Matthew 9:18-26 – The Nazarene’s Commentary: On the Way to Raise a Ruler’s Daughter a Woman is Cured
|| Mark 5:21-43; Luke 8:40-56
“My daughter has just died but come and touch her and she will live [again].”
MT9:19 And so Jesus rose and with his disciples he followed the ruler. MT9:20 And, look! a woman suffering from a twelve-year hemorrhage approached Jesus from behind touching the fringe of his outer-garment. MT9:21 She had told herself,
“If only I might just touch his outer-garment I shall be saved.”
MT9:22 But, turning Jesus saw her and said,
“Courage, daughter, your faith has saved you.”

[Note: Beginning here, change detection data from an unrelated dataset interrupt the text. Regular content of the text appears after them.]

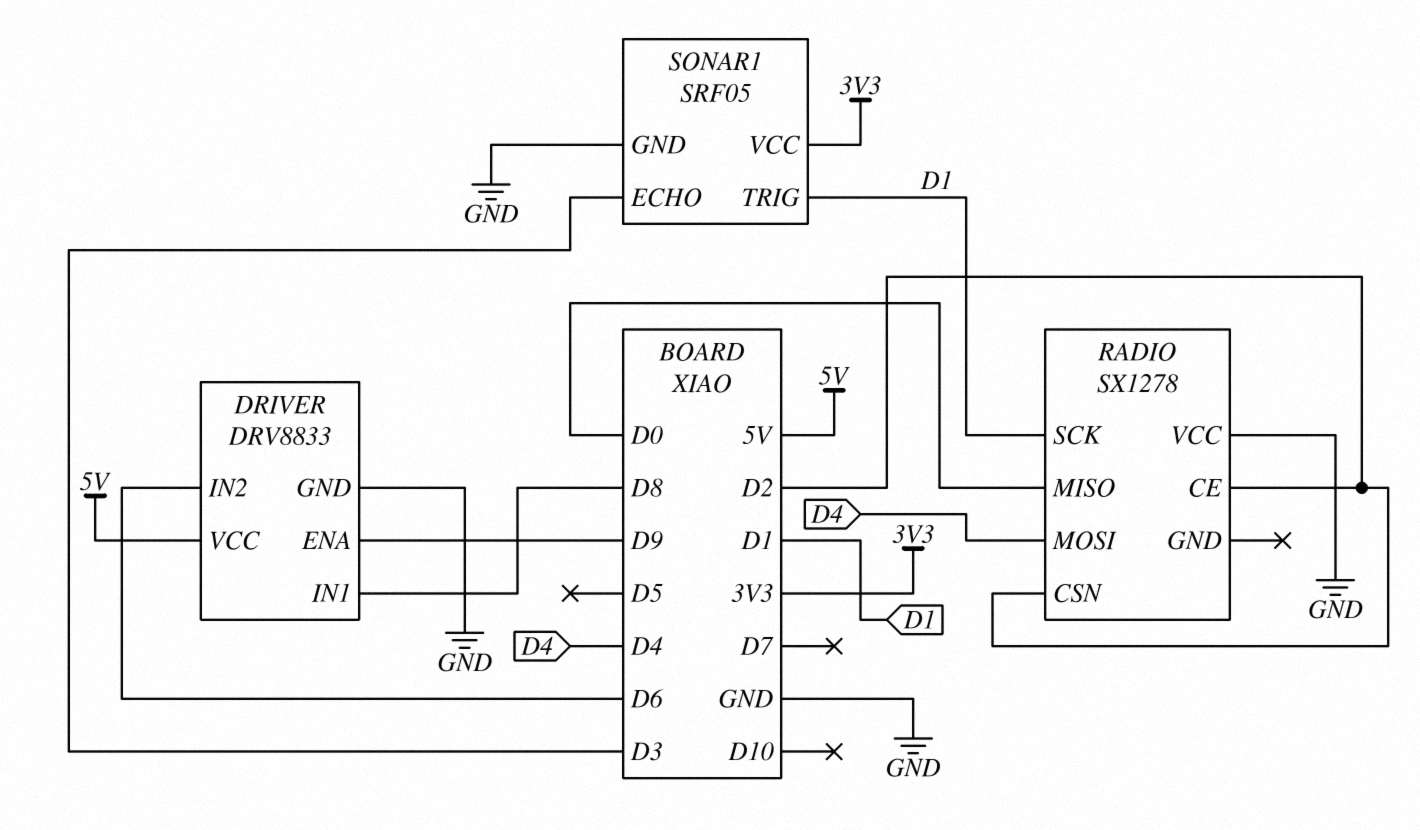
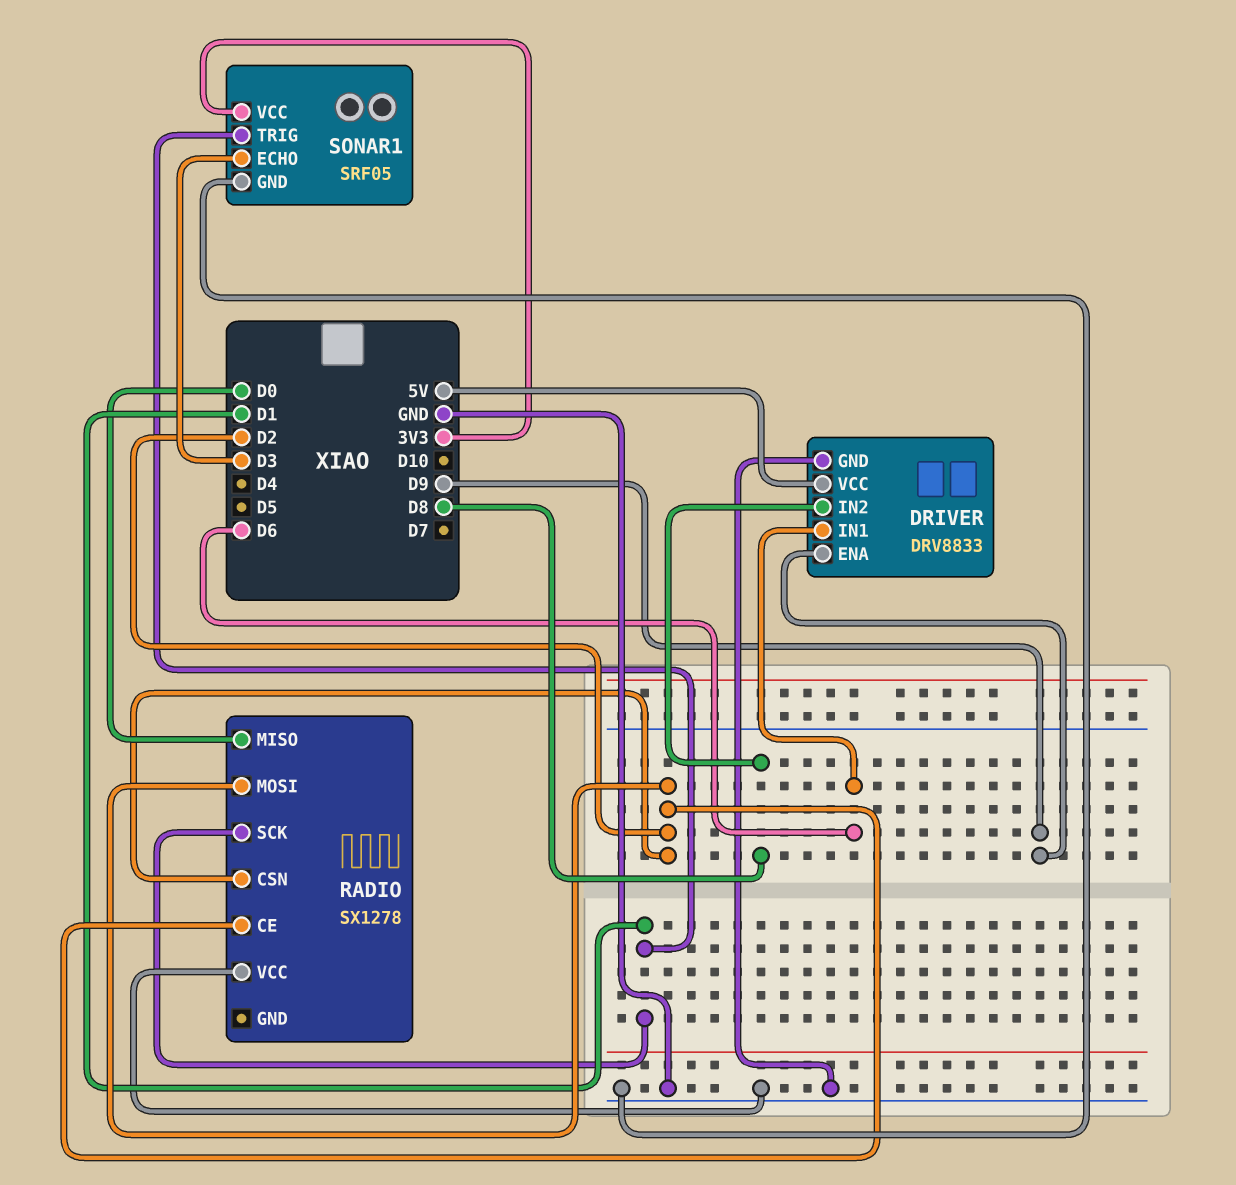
DRIVER pin IN1: D8 -> D6
DRIVER pin IN2: D6 -> D8
RADIO pin MOSI: D4 -> D2

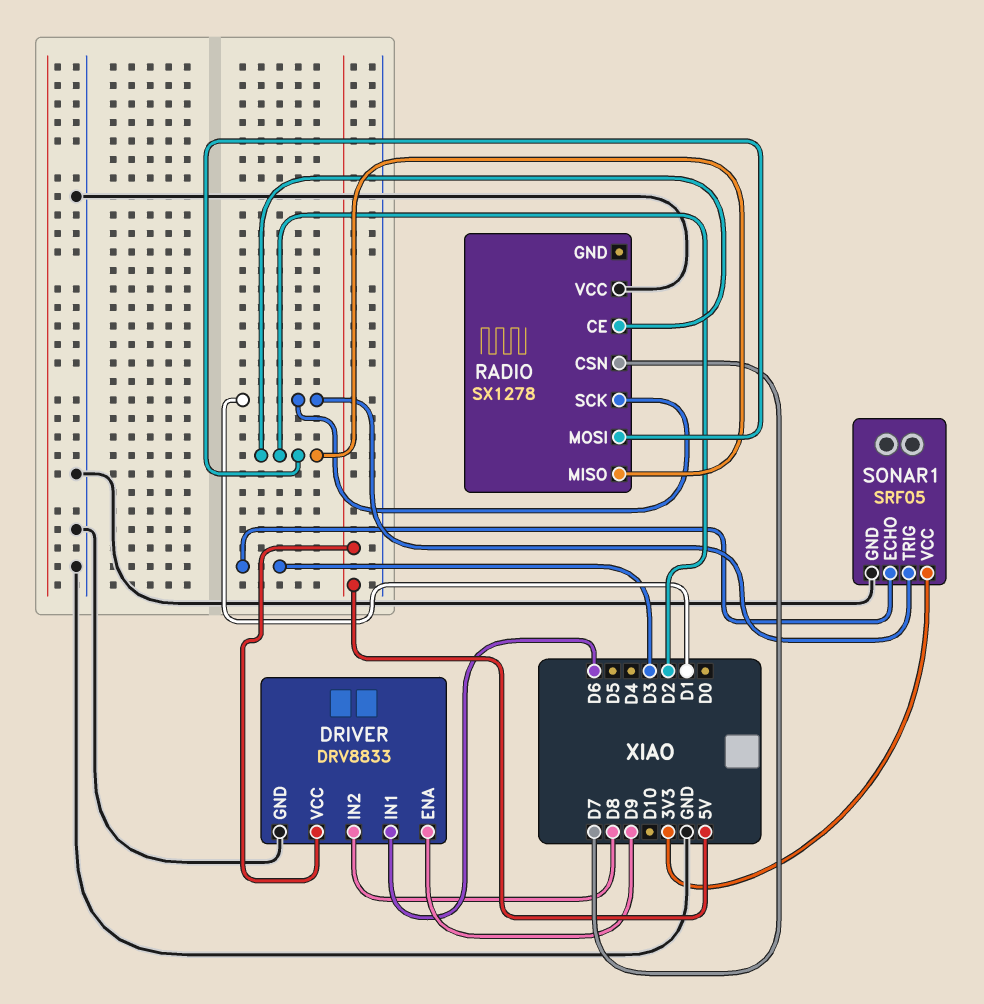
RADIO pin CSN: D2 -> D7
RADIO pin MISO: D0 -> D2

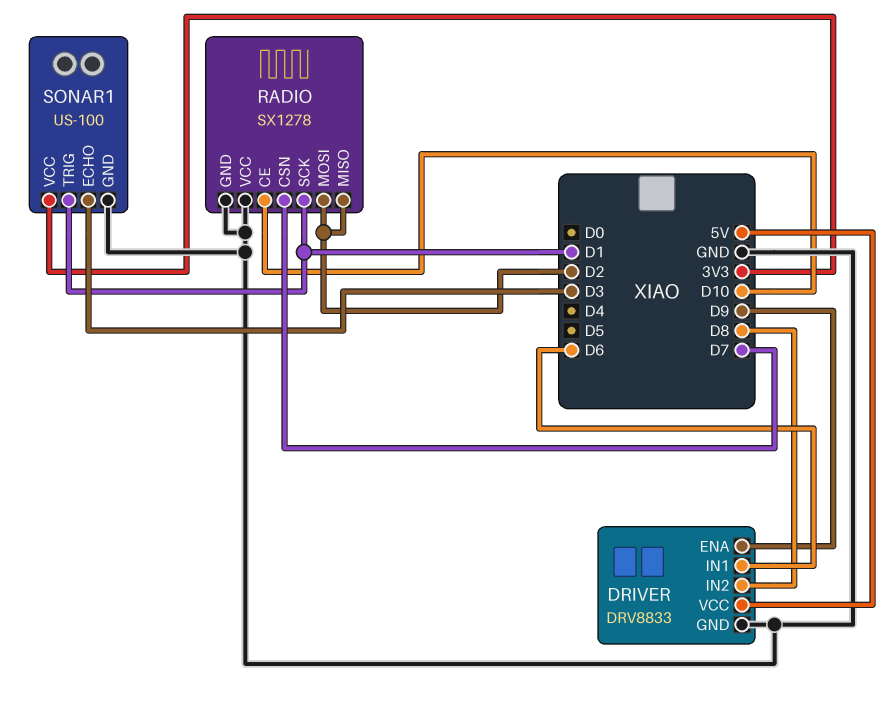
RADIO pin CE: D2 -> D10
RADIO pin GND: none -> GND
SONAR1: SRF05 -> US-100

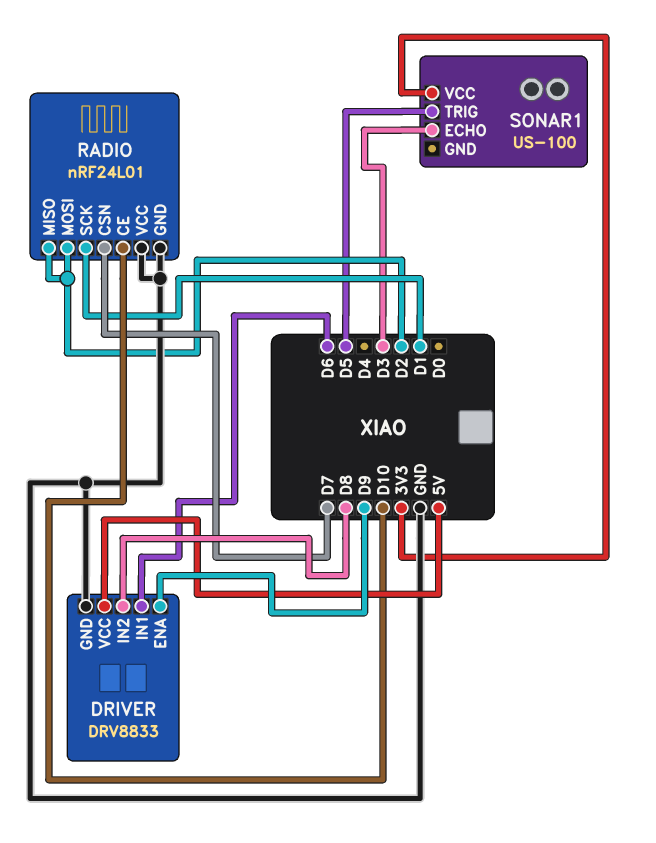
RADIO: SX1278 -> nRF24L01
SONAR1 pin GND: GND -> none
SONAR1 pin TRIG: D1 -> D5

“Everyone, go outside, for the little girl is not dead but sleeping.”
These people were disgusted and laughed at Jesus. MT9:25 But, when the crowd was pushed outside Jesus took the hand of the little girl and she rose. MT9:26 Thus, Jesus’ fame spread throughout the whole land.

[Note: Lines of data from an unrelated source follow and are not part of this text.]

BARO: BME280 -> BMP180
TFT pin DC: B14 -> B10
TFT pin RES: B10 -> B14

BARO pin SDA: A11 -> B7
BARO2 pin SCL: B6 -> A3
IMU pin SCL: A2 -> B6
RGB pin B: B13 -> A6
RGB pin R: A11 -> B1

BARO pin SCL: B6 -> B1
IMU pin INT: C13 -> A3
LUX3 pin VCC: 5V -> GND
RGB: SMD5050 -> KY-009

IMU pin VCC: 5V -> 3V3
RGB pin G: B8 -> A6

 Rulers: The Greek is ARCHON and is variously rendered: NASB: synagogue official; TCNT: President of a Synagogue; RIEU: one of the elders; NJB: one of the officials.
 Prostrated himself by bowing to the ground: The Greek is PROSEKUNEI which means to bow before and kiss the sandals or fringe of the garment. Though the KJV versions uses “worshipped” (which is much misunderstood) others render: MOF: knelt before; DIA: prostrated; NAS: bowed down; WMS: fell on his knees.
 Will live: The Greek is ZESETAI (Compare Revelation 20:4).
 Hemorrhage: The Greek is HAIMORROUSA and is variously rendered: KIT: flux of blood; KJV: issue of blood; BECK: flow of blood. Such a thing made anyone who touched her ceremonially unclean. The other accounts relate how she had spent all her money on a cure and was only made worse by the doctors. This poor soul has suffered much for a long time.
 Outer-garment: The Greek is HIMATIOU from which English gets “hem.” Her language indicates she must have bowed low to touch the fringe of his garment.
 Saved: The Greek is SOTHESOMAI and is also rendered: KJV: whole; RHM: made well; PME: I shall be all right.
 That hour: Possibly it would have taken her awhile to note she was no longer bleeding. By then the Nazarene would have been gone into the house of the ruler.
 Flutists and the crowd making an uproar: Possibly paid mourners to demonstrate the household’s grief.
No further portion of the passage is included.